Prints the name of the current class to aid logging and result formatting.

predict(X, **kwargs)

Predict results on test set based on current internal model.

class enso.experiment.naive_bayes.NaiveBayes(*args, **kwargs)

Gaussian naive bayes model.

fit(X, y)

Method to begin training of a given target model provided a set of input features and corresponding targets.

Parameters:
  • Xnp.ndarray of input features sampled from training data.
  • ynp.ndarray of corresponding targets sampled from training data.
name()

Prints the name of the current class to aid logging and result formatting.

predict(X, **kwargs)

Predict results on test set based on current internal model.

class enso.experiment.random_forest.RandomForestCV(*args, **kwargs)

Implementation of a grid-search optimized RandomForest.

fit(X, y)

Runs grid search over self.param_grid on self.base_model to optimize hyper-parameters using KFolds cross-validation, then retrains using the selected parameters on the full training set.

Parameters:
  • Xnp.ndarray of input features sampled from training data.
  • ynp.ndarray of corresponding targets sampled from training data.
name()

Prints the name of the current class to aid logging and result formatting.

predict(X, **kwargs)

Predict results on test set based on current internal model.

class enso.experiment.svm.SupportVectorMachineCV(*args, **kwargs)

Implementation of a grid-search optimized RBF-SVM.

fit(X, y)

Runs grid search over self.param_grid on self.base_model to optimize hyper-parameters using KFolds cross-validation, then retrains using the selected parameters on the full training set.

Parameters:
  • Xnp.ndarray of input features sampled from training data.
  • ynp.ndarray of corresponding targets sampled from training data.
name()

Prints the name of the current class to aid logging and result formatting.

predict(X, **kwargs)

Predict results on test set based on current internal model.

Visualization of Results

Base Classes

class enso.visualize.Visualizer(*args, **kwargs)

Base class for creating visualizations.

name()

Prints the name of the current class to aid logging and result formatting.

visualize(results, **kwargs)

Create visualization for the given test_run. Setting display to True will default to showing the generated visualizations as they are created, while setting write to True will default to saving the generated image in the Results directory.

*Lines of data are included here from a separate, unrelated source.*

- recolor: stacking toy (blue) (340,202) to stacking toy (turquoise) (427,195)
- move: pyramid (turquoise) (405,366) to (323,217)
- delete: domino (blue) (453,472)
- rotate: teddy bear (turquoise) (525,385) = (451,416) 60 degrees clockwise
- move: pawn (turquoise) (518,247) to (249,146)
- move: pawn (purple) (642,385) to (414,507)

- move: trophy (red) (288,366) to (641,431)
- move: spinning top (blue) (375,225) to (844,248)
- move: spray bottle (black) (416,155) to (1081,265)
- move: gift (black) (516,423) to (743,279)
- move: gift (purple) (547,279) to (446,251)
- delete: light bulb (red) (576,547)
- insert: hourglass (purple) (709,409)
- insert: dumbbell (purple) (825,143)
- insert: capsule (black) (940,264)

Parameters:results – pd.DataFrame of results, loaded from results .csv file.

Included Visualizers

class enso.visualize.facets.FacetGridVisualizer(*args, **kwargs)

Create a grid of line graphs based on the value of config.VISUALIZATION_OPTIONS

classmethod handle_categories(func)

Execute a category strategy on a result set. Force the user to make a choice about handling predictions for different classes. It should support either being one of the axes for the Main Visualization, or there should be a strategy for turning multiple entries into a single one

classmethod handle_cv(func)

Execute a cv strategy on a result_set. Same as handle_categories, but for multiple cv runs rather than multiple classes

name()

Prints the name of the current class to aid logging and result formatting.

visualize(results, x_tile, y_tile, x_axis, y_axis, lines, results_id=None, filename='FacetGridVisualizer', **kwargs)

Create a tiled visualization of experiment results.

Parameters:
  • results – pd.DataFrame of results, loaded from results .csv file.
  • x_tile – string name of DataFrame column to vary over the x axis of the grid of line graphs
  • y_tile – string name of DataFrame column to vary over the y axis of the grid of line graphs
  • x_axis – string name of DataFrame column to plot on the x axis within each individual line graph
  • y_axis – string name of DataFrame column to plot on the y axis within each individual line graph
  • lines – string name or list of DataFrame column string names displayed as separate lines within each graph. Providing multiple values means that each unique combination of values will be displayed as a single line.
  • results_id – string name of folder to save resulting visual in, relative to the root of the results directory
  • filename – filename (excluding filetype) to use when saving visualization. Value is relative to folder specified by results_id.